By the time I got past the male clown, he looked like he’d just lost nine consecutive rounds against a butcher: tattered flesh hanging in loose folds around his still dancing body. My hands were raw from gripping the glass, but I didn’t let that stop me from driving it into the chest of the remaining clown. She stopped chanting abruptly, her partner’s body collapsing onto the floor in the same instant as though two dolls were cut by the same thread. She was still smiling when the light bled from her eyes, and the laughter which exploded from her mouth was even worse than the chanting. She didn’t stop laughing, no matter how many times I drove the bone-knife into her lifeless corpse.

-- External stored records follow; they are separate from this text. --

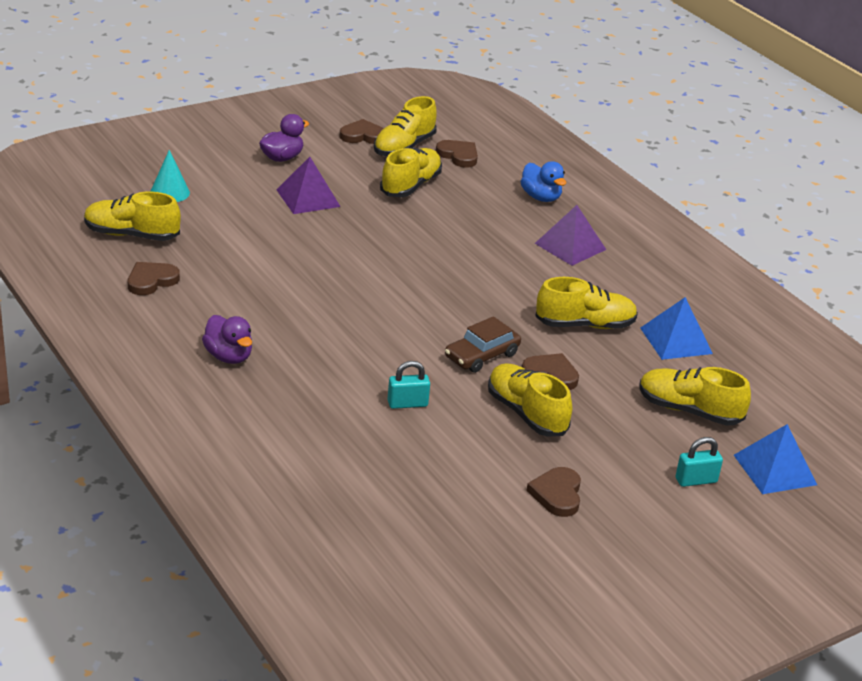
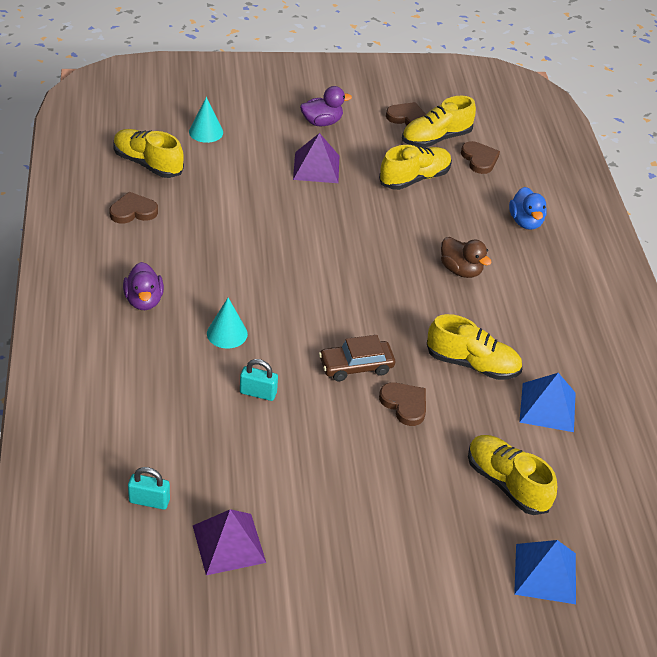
camera: 25 degrees right, 10 degrees up
(336, 362) = (227, 333): none -> turquoise cone
(514, 251) = (460, 270): none -> brown duck
(526, 413) = (354, 436): yellow shoe -> none
(557, 494) = (323, 526): brown heart -> none
(570, 246) = (517, 280): purple pyramid -> purple pyramid (229, 544)
(696, 480) = (461, 557): turquoise padlock -> turquoise padlock (149, 501)

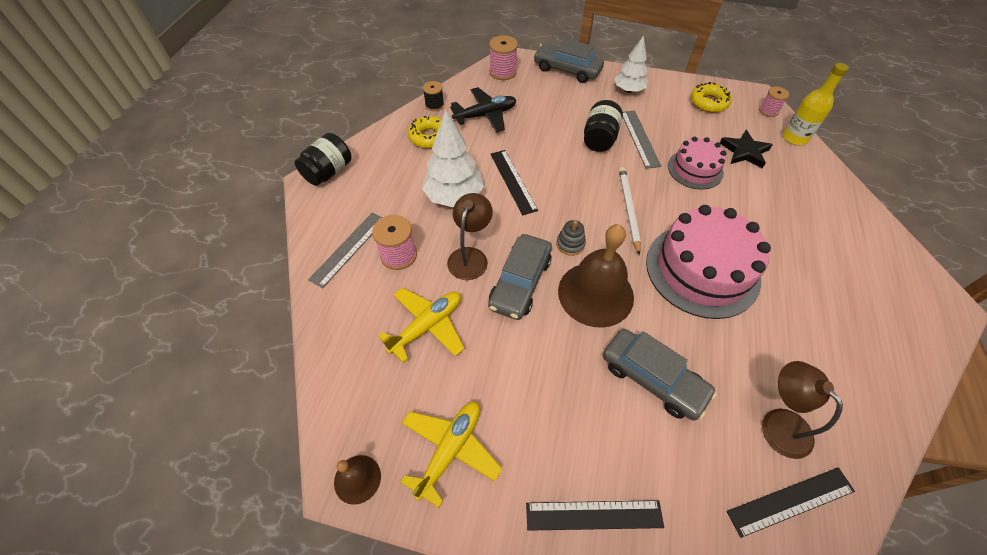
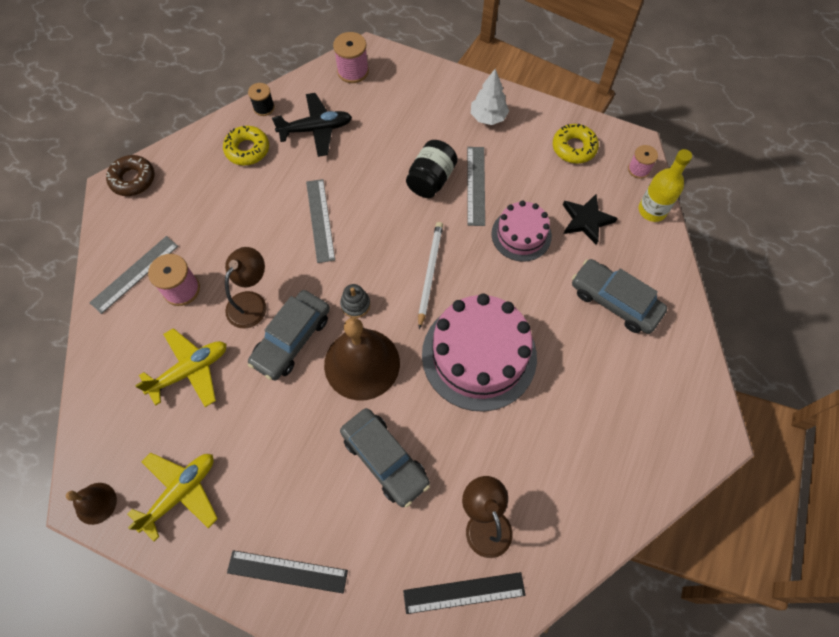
camera: 10 degrees right, 10 degrees up
(328, 172) = (133, 179): black jar -> brown donut
(454, 197) = (253, 230): white tree -> none
(513, 181) = (320, 220): black ruler -> grey ruler
(567, 70) = (427, 78): grey car -> grey car (614, 301)

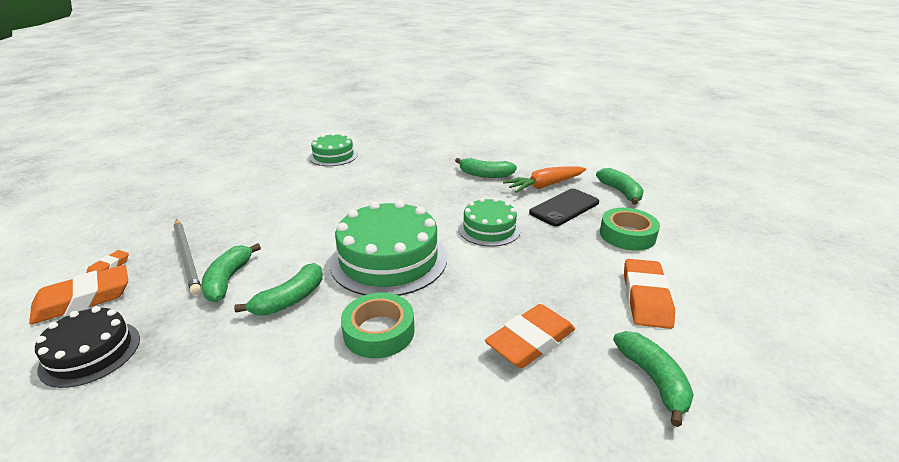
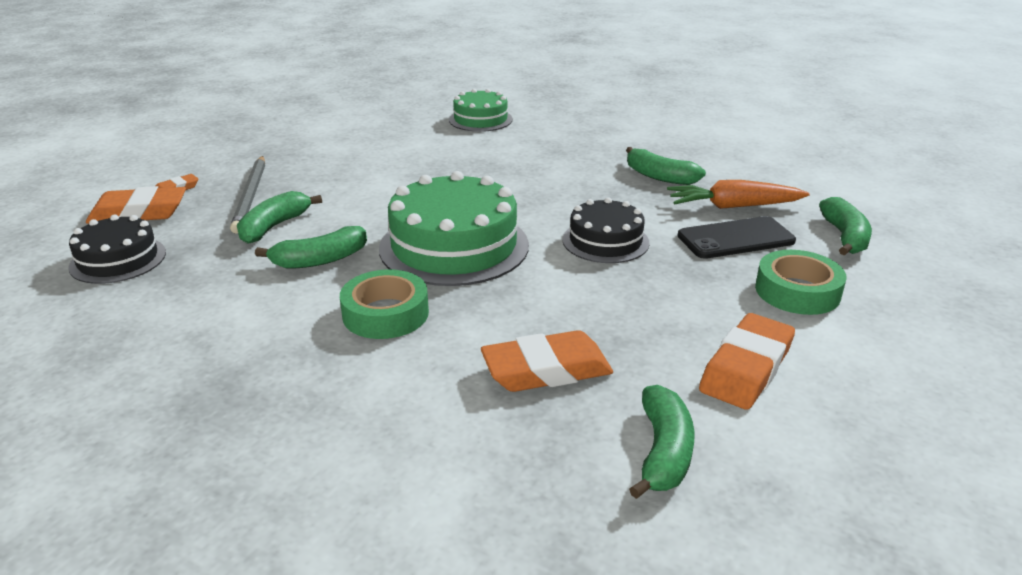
camera: 25 degrees right, 0 degrees up
(489, 229) = (605, 241): green cake -> black cake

Even harder to bear was Emily’s laughter which joined in unison, ringing clear and innocent despite her cleanly slit throat. I unfastened her from the bar and held her to me, but it was too late. Her heart was still. Her breath didn’t come. She didn’t move — not except for the giggling laughter which continued to wrack her stiffening frame. She’d been smiling when she died, and even death couldn’t steal that from her.
I couldn’t go home after that. Even if my hypnotized wife believed what happened, I couldn’t hold her and tell her everything would be okay when I knew nothing would ever be the same again. I wasn’t going home without Emily. I didn’t have a home without Emily — but maybe I could still bring her back.
I wasn’t crying as I cleaned the bone-knife, marveling at its razor edge.
It was more of a grim smile as I caked on the thick make-up from the van.
I even chuckled while putting on the big, rubbery shoes.
Because whatever else these clowns were, they’d learned the power that a child’s sacrifice can provide. And if all it took was a few sacrifices to make my daughter dance again too?
Well that was something to really smile about.